“Children are made readers on the laps of their parents.” ― Emilie Buchwald
This sentiment, often painted on library walls, posted in classrooms and quoted by countless early childhood educators, cannot be stated enough. For it is in the simple act of reading together that parents become their children’s first teachers. Research strongly supports that children from literacy-rich homes have a more robust vocabulary and increased future success as students than those children who are not. Fortunately, there are fun ways to create a literacy-rich environment in your home or neighborhood at no cost.
How to make literacy part of your family’s routine, for free:
- Talk to your child: Talk to your child about your day, throughout the day, from the day your child is born. Describe the things you see around you when you are taking a walk. Comment on the size and color of the produce you select at the grocery store. Even diaper changes provide wonderful opportunities for your child to hear your voice and words.
- Visit the Library: Library visits are rich opportunities for you and your child to access a variety of quality children’s literature. Talk to the children’s librarian about the activities your local library has to offer. Many libraries offer free story times, and playgroups, as well as lap sits and story walks. Lap sits are opportunities for parents to hold their babies on their lap while a librarian models interactive reading, finger plays and songs. Story walks can happen inside or out, as families walk together from station to station, reading two pages of a book together at each stop. Libraries also often offer special free events such as storytellers and puppet shows.
- Sing songs and rhymes: Sing simple songs and nursery rhymes to your child. Babies and young children love to be sung to—no voice lessons required! It is a great way of letting your child hear the rhythm and pattern of speech.

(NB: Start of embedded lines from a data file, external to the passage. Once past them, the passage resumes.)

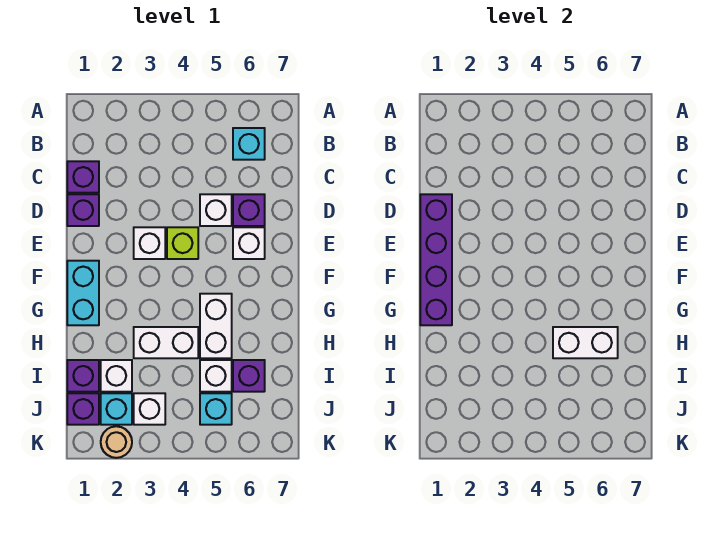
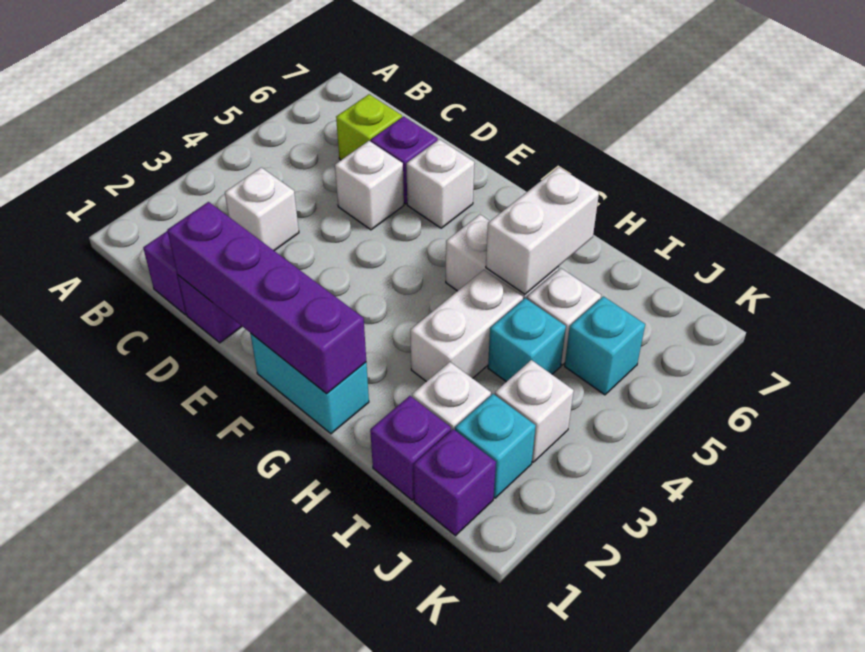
cyan brick B6 level 1 -> cyan brick I4 level 1
white brick E3 level 1 -> white brick C3 level 1
lime brick E4 level 1 -> lime brick C6 level 1
purple brick I6 level 1 -> none
tan round brick K2 level 1 -> none

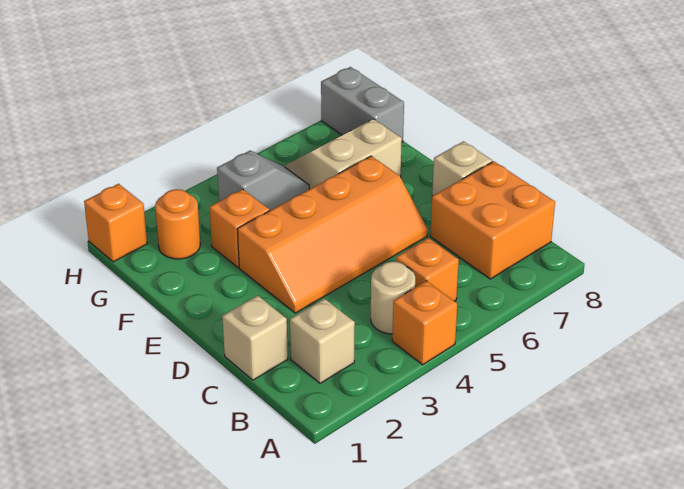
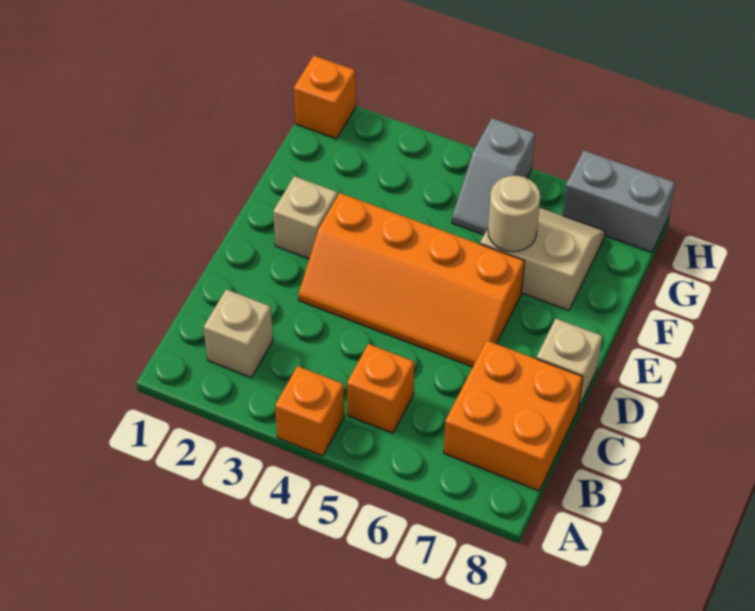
tan round brick B4 level 1 -> tan round brick F6 level 2
tan brick C1 level 1 -> tan brick E2 level 1
orange brick F3 level 1 -> none
orange round brick G2 level 1 -> none
grey slope G4:G5 level 1 top 4 -> grey slope G5:H5 level 1 top H
grey brick G8:H8 level 1 -> grey brick H7:H8 level 1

- Read, read, read: Reading aloud is one of the most effective ways to reinforce language skills that support your child’s understanding about language, literacy and the world around him. It is something that can be easily worked into a family’s daily routine. Bedtime is a perfect time for parents and children to wind down together from the day with a book. It reinforces the role of parents as their child’s first teachers. Moreover, it is a bonding, loving act that creates a sense of trust and enjoyment that will hopefully grow into a lifetime love of literature.